Jenn August 20, 2014
I confess, I have seen purslane in my farmers market and have been too daunted to use it. But this recipe went straight to my shopping list for Saturday's farmers market unless I luck out and find it at the farmers market this afternoon. Does that count to enter me in the contest? ;-)
Lauren K. August 19, 2014
I love you purslane, oh yes I do.
Nazima, F. August 19, 2014
what a pretty recipe, and lovely to have peach and feta together - a nice pairing. I have not tried purslane. I quite like Nasturtium leaves in salads too - slightly peppery like rocket. Also Sorrel is nice but not sure how it would work with feta. WIll have to order some Purslane seeds.
Gina C. August 18, 2014
I see it pop up in my garden quite a lot, but I'm always worried I'll confuse it with the other weed that looks similar, starts with an "s" and is poisonous. But this salad sounds so good, I will have to do my research so I pick the right one to try this!

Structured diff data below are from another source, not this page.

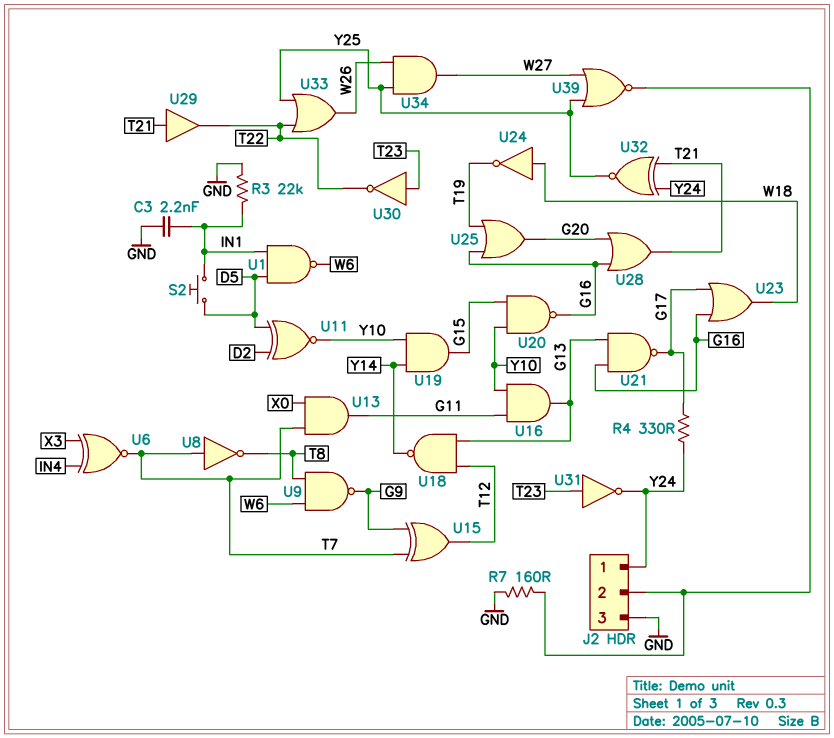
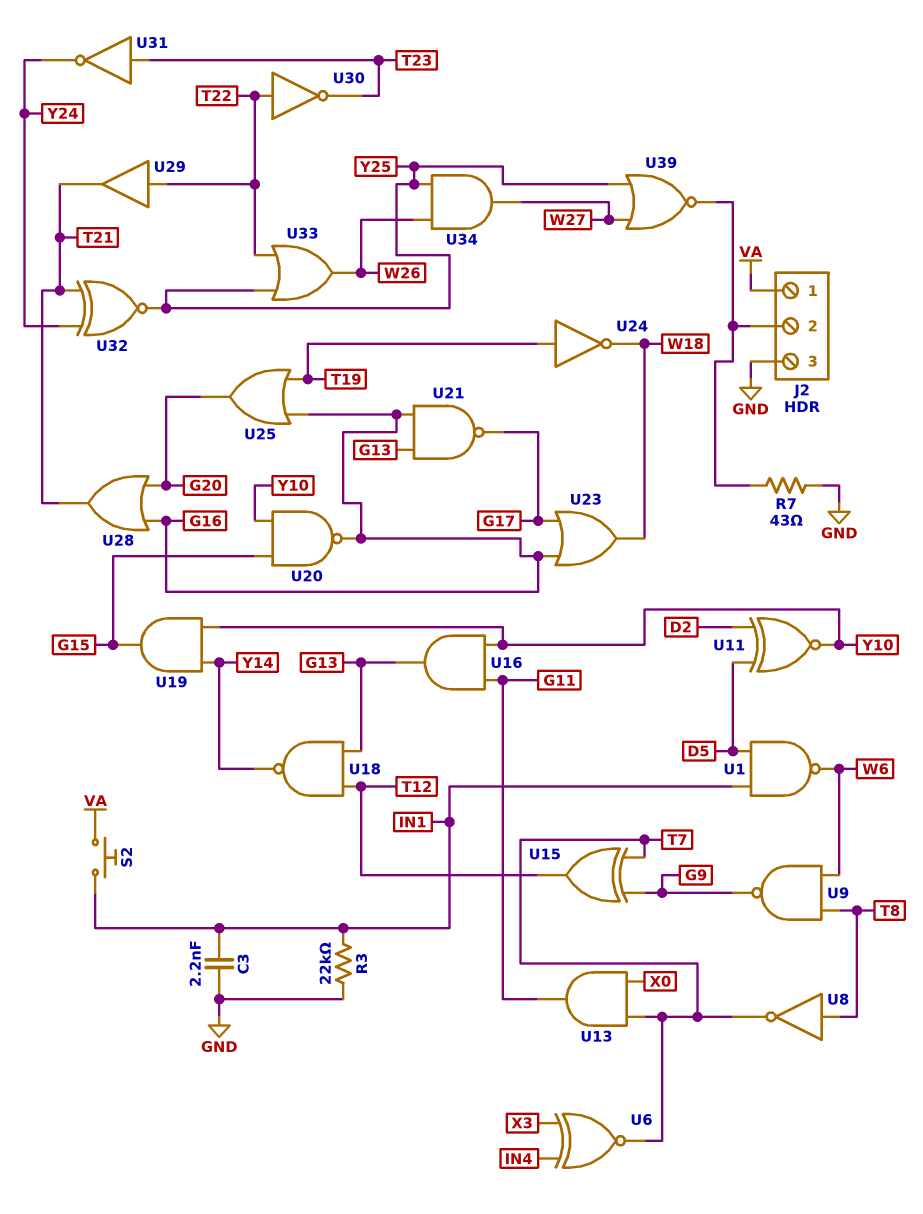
J2 pin 1: Y24 -> VA
R4: 330 (G17, Y24) -> none
R7: 160 (GND, J2/2) -> 43 (GND, J2/2)
S2: button (D5, IN1) -> button (IN1, VA)
U8: NOT (in T7, out T8) -> NOT (in T8, out T7)
U24: NOT (in W18, out T19) -> NOT (in T19, out W18)
U29: buffer (in T21, out T22) -> buffer (in T22, out T21)
U30: NOT (in T23, out T22) -> NOT (in T22, out T23)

almacucina August 18, 2014
Great minds think alike! I paired purslane with fruit as we'll in this simple salad -
gingerroot August 18, 2014
My introduction to purslane was testing linzarella's Purslane Salad here on food52. I was so glad I did because it is such a delicious combination of flavors and textures - I've made it many times since. The purslane lends a citrusy note and I like that it is sturdy and can stand up to dressing. I can't wait to try this salad with peaches.
Bradley M. August 18, 2014
This may sound weird, but I grazed some purslane once. All fours, face to the ground. Much more fun than weeding it.
aargersi August 18, 2014
I need to go pick what I THINK is purslane and post a photo - then if it is I will salad-ify it!!
AdeleK August 18, 2014
I have only used it is salads but if there is anything else you can do with it I would like to learn.
AntoniaJames August 18, 2014
I've never used purslane; in fact, I'm not sure I've even ever tasted it. Definitely need to do something about that. Thank you for the interesting post. ;o)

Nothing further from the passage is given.